Ac amgen ledɏr no hwnnw ny phrynei ef w.m. 67 ‘And other leather than that he did not buy’.

amgen is a cpv. of similar form to hagen § 222 iii (4), and may be neg. in a(n)- of the cpv. corresponding to the spv. megys § 215 iv (3) ‘like’; thus *n̥‑sm‑āk-is-en- > *amgi̯en > amgen § 100 vi. (As the 2nd syll. drops ‑is- remained and gave not h.)

(3) prif ‘chief’ < Lat. prīmus is not felt as a spv. in W.; it always forms the first element of a compound: § 155 iii (1).

iii. Equatives with the prefix cỿ- may have before this the prefix go‑, as gogymaint, gogyfuwch etc. Thus—

A’r llall a oeẟ yn kynẟuet ac yn ogymeint a bran s.g. 99 ‘and the other was as black and as large as a crow’. yn ogyfuwch â Duw, Phil. ii 6. This form is sometimes predi­cated of both the things compared: Nid gogyhyd esgeiriau y cloff Diar. xxvi 7.

§ 149. i. Many nouns take the endings of comparison, and thereby become adjec­tives of the respec­tive degrees.

(1) The following are in common use in Mn. W.:

rhaid ‘need’; eqtv. cɥn rheitied D.G. 299 ‘as necessary, as fitting’; cpv. Ml. r͑eidẏach r.p. 1249, Mn. rheitiach ‘more necessary, more fitting’; spv. Ml. r͑eittaf r.p. 1148, Mn. rheitiaf.
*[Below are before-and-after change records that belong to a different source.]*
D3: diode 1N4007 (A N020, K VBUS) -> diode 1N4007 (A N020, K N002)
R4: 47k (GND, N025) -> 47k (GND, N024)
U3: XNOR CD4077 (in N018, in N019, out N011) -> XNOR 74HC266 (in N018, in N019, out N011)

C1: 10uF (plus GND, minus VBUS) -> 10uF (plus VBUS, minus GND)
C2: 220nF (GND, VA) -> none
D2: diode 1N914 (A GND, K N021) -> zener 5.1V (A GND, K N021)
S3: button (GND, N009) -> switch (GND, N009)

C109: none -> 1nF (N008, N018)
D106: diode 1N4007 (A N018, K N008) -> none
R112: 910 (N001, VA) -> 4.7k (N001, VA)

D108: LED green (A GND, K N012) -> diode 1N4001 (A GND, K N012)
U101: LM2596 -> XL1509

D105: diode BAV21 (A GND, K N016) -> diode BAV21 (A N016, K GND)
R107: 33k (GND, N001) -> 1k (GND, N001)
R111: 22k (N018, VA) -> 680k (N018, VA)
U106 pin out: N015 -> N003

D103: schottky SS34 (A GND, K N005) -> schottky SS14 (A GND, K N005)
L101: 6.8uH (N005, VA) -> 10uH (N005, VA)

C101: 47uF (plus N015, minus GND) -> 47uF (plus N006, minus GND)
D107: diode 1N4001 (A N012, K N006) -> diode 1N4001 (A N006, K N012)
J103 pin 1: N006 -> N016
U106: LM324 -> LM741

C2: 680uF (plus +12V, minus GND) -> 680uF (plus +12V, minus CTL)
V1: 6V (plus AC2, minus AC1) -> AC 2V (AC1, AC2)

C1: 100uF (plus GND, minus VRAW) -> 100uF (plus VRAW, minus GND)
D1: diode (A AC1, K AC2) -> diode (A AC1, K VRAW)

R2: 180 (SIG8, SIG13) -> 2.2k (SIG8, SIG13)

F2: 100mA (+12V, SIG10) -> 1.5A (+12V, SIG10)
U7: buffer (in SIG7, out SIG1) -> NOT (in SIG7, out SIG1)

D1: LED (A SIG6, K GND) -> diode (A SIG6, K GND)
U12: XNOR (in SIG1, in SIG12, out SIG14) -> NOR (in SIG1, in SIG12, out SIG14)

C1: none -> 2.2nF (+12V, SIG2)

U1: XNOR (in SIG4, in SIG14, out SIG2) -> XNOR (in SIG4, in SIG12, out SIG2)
rhaid < Kelt. *(p)rat-i̯o- ‘due, due share’ < *prət‑, √perō- ‘dispose’: W. rhad see below, rhann ‘share’, Lat. part- § 63 vii (2), W. barn § 101 iii (2).

elw ‘profit’; cpv. elwach ‘profiting more, better off’, as (pa) faint elwach fyddi di? ‘how much better off wilt thou be?’

elw is properly helw, still so pro­nounced in Gwynedd in phrases like ar dy helw ‘in thy posses­sion’; helw = Ir. selb ‘posses­sion’ both < *sel-u̯o‑, √sel- ‘take’: Ir. selaim ‘I take’, Gk. ἑλεῖν, Goth. saljan, O.E. sellan, E. sell.

blaen ‘point, front’; also adj. as troed blaen ‘fore-foot’; spv. blaenaf, ‘foremost, first’; § 215 iii (10).

ôl ‘rear, track’, as yn ôl ‘after, according to’ § 215 iii (6), ôl troed ‘foot-print’; also adj. as troed ôl ‘hind foot’; spv. olaf ‘last’ < *ol‑isₑmos: Lat. ultimus < *ol-tₑmos.